I'm not really sure actually. until I fell in love with a boy (which was just a few weeks ago) I thought my attraction to men was purely physical.
so you were gay...and then you realized you were EVEN MORE gay
so i did it. i barked while i was ejaculating. not a word was said by either of us afterwards.
so how much did i say i owed you?
$5 and a new fuck buddy.
Get condoms and clear your schedule for the night. I'm bringing chinese food!
Dude, you posted a cap of a porn to survey if it looked like me. That's pretty certifiably creepy.
Restaurants Roasting People Who Gave Them Negative Yelp Reviews (25 Pics)
We're like two naked peas in a sex pod.
just found out i fit into magnum condums. this is going to be the best weekend ever
Is there any way to un-invite somebody to a wedding? I just checked out the other family, and I can't have a cockblock there.
Well we get the HIV results on my birthday haha. It'll be like happy birthday kid, you have AIDS.

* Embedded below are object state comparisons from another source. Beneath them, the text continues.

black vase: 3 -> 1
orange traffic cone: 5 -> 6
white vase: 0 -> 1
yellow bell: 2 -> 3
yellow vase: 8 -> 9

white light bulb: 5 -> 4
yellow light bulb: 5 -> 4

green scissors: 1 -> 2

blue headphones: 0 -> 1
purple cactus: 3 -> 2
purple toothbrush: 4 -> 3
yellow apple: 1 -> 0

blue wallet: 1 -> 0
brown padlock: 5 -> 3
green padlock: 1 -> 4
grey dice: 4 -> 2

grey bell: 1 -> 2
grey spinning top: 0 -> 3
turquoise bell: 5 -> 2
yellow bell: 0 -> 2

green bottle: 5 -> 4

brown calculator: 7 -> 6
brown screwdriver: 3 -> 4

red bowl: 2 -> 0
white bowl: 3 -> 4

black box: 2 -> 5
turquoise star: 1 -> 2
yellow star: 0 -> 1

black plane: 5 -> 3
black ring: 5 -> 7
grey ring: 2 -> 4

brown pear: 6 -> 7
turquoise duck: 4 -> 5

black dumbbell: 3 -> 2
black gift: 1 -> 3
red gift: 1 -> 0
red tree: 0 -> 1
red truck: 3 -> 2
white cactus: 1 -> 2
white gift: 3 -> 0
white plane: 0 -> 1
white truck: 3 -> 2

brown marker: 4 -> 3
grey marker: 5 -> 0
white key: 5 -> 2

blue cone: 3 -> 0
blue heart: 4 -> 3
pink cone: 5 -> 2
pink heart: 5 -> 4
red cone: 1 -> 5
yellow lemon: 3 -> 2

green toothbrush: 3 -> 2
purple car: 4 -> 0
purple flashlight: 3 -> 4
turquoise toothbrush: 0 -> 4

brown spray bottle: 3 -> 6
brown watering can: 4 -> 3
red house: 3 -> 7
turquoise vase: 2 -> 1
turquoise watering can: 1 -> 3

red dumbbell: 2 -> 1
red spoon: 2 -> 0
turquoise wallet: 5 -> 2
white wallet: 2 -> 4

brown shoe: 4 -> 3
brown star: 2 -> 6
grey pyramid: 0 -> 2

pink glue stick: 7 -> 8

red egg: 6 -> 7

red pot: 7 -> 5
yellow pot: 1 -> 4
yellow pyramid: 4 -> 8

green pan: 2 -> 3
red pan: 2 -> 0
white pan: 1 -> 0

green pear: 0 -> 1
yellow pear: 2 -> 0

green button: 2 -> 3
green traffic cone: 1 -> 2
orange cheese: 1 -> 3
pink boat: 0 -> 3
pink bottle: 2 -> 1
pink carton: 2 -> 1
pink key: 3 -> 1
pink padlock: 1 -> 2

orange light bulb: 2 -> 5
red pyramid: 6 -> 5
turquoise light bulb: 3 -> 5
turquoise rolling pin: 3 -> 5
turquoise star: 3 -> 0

There are twenty thousand men on this campus, please have sex with someone who isn't my drug dealer
Woman Posts Harassing DMs From Creep Online, Now He’s Upset Because People Told His Mom
Most desperate stoner moment; dropped our hard earned resin ball in the sand, rinsed it off and then did knife hits in the kitchen cuz we broke our only pipe
Shhhh less advice, more soothing words and dirty phrases
Literally had sex in his grow room under a plant.. ganja queen .
His truck was very sexy. Unfortunately, shortly thereafter, I discovered that the whole overcompensating thing is very true...
He said his parents were apparently coming over to surprise him with breakfast and I’ve never gotten dressed and run out of the door that quickly. I have commitment issues.
All I know is I woke up in the back seat of my car, with the engine on, and my gps navigated to florida.